When they first start piano lessons, their pieces will be short, and 10 minutes per day is usually enough. As they progress towards their second book, try to extend it to 30 minutes per day. By this time they will have a repertoire of old and new pieces, and in time they will have exercises and scales to practise too.
Should I remind my child to practise?
Young children will usually need to be reminded, and you may need to sit with them during their practice. As they get older, they should gradually become responsible for their practice.
My child has a lot of other activities and homework, and doesn’t have much time to practise piano. How can we fit it in?

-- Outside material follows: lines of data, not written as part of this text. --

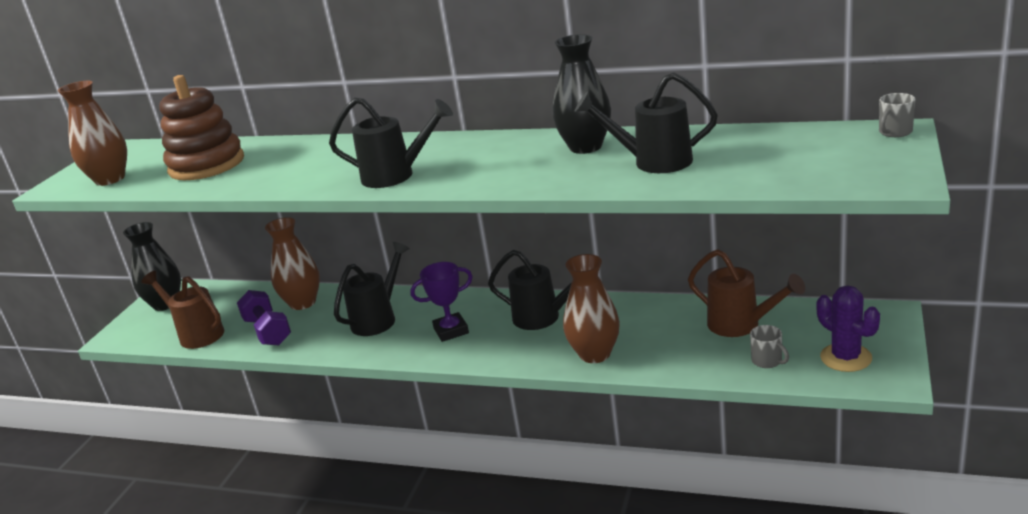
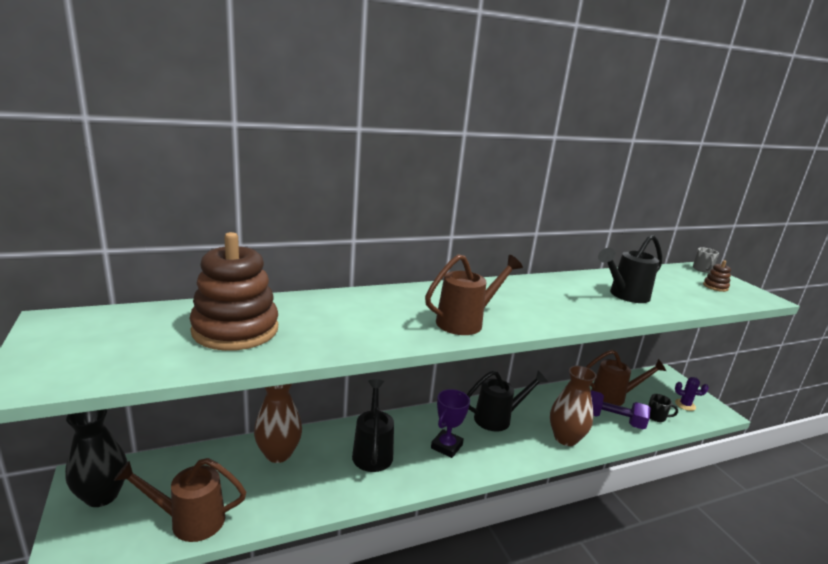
camera: 45 degrees left, 5 degrees down
(110, 179) = (115, 361): brown vase -> none
(267, 331) = (275, 493): purple dumbbell -> purple dumbbell (613, 420)
(396, 175) = (465, 322): black watering can -> brown watering can
(585, 147) = (562, 288): black vase -> none
(767, 361) = (656, 417): grey mug -> black mug
(846, 160) = (715, 287): none -> brown stacking toy
(846, 358) = (685, 405): purple cactus -> purple cactus, size x0.66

This will need careful planning with your child. If you sit down together and discuss it, you will probably find there is some time which can be set aside each day, even if it means doing longer practices some days and shorter ones on other days. They could consider breaking up the practice into short sections, eg. Work on the newest or most difficult piece, then later practise everything else, or divide into scales and pieces.
It is good training for developing time-management skills, and it will help keep them motivated and feeling in control.
Should I provide incentives for piano practice?
Incentives such as practice charts can be good for young children, or in older ones if they get out of routine, eg. a certain number of practises per week earns a sticker or a small reward. Try to avoid giving large prizes, as they tend to de-motivate the student in the long term. Ideally we’re aiming for the child to love their music and to practise because they want to.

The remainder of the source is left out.